Chapitre 1 — Mémoire coloniale et identité antillaise
L’histoire coloniale des Antilles françaises forme le socle de nombreuses dynamiques actuelles. De l’installation des colons européens au développement des plantations esclavagistes, en passant par l’abolition de l’esclavage en 1848 et la départementalisation de 1946, chaque étape a laissé une empreinte durable sur les structures sociales et les représentations collectives.
La mémoire de l’esclavage, en particulier, occupe une place centrale dans la construction identitaire. Elle se manifeste par des commémorations officielles, des œuvres artistiques, des débats publics et des luttes mémorielles. Mais elle est aussi source de tensions, notamment en raison de son traitement parfois superficiel ou dépolitisé par les institutions.
De nombreuses voix dénoncent une invisibilisation des récits afro-descendants et une historiographie trop centrée sur la perspective métropolitaine. Cette situation empêche une pleine reconnaissance des apports et des souffrances des populations colonisées.
Par ailleurs, l’identité antillaise se développe dans une dialectique permanente entre enracinement local et appartenance à l’ensemble national français. Cette tension est au cœur des débats sur la langue, les symboles, les figures historiques et les politiques culturelles. Les statues renversées, les rues renommées et les écoles portant le nom de héros oubliés témoignent d’un désir de réappropriation de l’histoire.

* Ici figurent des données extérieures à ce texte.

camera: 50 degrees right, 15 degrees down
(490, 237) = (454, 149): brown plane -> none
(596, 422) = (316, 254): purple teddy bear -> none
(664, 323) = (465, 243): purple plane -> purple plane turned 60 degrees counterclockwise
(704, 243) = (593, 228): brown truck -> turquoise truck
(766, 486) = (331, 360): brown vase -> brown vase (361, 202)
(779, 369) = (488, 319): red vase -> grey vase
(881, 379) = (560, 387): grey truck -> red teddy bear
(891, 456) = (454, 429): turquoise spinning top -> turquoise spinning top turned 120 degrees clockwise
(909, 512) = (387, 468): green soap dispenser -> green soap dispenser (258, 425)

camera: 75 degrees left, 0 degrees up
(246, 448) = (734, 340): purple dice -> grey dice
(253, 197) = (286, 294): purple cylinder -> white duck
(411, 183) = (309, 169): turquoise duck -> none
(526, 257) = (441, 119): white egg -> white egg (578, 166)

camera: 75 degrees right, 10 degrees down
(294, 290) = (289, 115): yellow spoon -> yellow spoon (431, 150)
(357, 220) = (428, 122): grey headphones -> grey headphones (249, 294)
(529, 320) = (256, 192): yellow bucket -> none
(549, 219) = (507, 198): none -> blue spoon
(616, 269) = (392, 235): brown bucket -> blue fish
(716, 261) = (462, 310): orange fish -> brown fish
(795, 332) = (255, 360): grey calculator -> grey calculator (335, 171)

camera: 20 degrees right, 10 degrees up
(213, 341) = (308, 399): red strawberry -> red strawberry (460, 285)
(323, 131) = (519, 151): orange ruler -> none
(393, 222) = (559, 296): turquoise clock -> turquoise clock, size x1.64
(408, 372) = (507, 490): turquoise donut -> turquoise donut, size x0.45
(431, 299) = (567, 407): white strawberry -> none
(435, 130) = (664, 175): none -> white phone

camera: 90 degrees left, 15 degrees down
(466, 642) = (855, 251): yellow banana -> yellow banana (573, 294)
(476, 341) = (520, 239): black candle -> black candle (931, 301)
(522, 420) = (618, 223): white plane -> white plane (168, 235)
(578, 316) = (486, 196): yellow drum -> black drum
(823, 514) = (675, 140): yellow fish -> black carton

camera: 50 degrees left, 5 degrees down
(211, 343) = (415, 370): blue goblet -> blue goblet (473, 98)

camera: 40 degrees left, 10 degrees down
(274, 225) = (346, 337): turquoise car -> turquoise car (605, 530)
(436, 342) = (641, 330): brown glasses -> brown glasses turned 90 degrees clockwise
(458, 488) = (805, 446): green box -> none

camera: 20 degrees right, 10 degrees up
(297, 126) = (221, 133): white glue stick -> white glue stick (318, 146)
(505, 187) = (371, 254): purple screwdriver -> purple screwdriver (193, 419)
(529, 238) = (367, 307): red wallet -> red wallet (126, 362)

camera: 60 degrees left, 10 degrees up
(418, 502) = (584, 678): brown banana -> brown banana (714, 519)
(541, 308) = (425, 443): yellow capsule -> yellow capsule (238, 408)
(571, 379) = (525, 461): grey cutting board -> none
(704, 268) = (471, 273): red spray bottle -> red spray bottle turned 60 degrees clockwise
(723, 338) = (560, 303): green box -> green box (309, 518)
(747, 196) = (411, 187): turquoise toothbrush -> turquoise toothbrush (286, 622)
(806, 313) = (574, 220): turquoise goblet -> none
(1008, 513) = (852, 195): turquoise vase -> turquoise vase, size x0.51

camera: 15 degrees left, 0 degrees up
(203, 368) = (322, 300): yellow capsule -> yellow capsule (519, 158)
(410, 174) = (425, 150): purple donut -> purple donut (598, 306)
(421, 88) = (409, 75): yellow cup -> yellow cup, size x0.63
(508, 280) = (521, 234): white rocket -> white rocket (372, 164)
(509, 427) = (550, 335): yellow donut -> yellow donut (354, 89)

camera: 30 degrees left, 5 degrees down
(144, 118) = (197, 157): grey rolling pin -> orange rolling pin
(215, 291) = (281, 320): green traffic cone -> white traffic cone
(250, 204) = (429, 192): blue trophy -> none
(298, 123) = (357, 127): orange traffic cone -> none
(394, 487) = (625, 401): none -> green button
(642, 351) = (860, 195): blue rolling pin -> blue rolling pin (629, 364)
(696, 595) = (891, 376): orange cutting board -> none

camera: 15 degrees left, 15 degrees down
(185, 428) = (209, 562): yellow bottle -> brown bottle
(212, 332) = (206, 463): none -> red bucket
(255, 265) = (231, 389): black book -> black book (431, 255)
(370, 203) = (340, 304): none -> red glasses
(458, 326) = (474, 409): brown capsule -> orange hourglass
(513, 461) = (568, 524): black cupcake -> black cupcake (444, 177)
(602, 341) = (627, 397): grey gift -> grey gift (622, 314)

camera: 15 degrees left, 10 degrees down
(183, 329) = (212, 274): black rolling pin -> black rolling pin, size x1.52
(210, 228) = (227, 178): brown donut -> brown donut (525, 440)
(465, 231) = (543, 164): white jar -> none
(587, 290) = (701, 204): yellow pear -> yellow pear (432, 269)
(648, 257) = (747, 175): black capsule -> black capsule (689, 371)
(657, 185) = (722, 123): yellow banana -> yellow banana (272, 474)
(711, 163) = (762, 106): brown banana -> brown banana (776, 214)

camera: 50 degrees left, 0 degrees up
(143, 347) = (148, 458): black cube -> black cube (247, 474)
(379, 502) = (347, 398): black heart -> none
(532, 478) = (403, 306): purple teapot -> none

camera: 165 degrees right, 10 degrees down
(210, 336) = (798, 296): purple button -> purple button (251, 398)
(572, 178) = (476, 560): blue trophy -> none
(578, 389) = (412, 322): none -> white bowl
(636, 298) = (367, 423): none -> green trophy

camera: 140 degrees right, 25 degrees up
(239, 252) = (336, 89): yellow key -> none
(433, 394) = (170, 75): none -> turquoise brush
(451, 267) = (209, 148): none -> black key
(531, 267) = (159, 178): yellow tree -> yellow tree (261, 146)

👉 Question aux lecteurs : Comment percevez-vous l’impact de l’histoire coloniale sur l’identité actuelle des Antilles ? Estimez-vous que les récits officiels rendent justice à cette complexité historique ?
Chapitre 2 — Économie de dépendance et dominations invisibles
L'économie des Antilles françaises repose historiquement sur un modèle de dépendance, hérité du système colonial. Ce modèle perdure aujourd’hui sous des formes renouvelées, notamment à travers une forte dépendance vis-à -vis des transferts publics, des importations massives et de la centralisation des décisions économiques.
La structure productive locale reste fragile, dominée par quelques secteurs comme l'agro-industrie (banane, canne à sucre), le BTP, le tourisme et la fonction publique. Ces piliers économiques sont largement subventionnés, ce qui rend les territoires vulnérables aux décisions prises en métropole, ainsi qu’aux fluctuations des aides de l’État ou de l’Union européenne.
👉 Question aux lecteurs : Pensez-vous que les économies antillaises peuvent réellement se développer sans rompre avec leur dépendance aux financements extérieurs ?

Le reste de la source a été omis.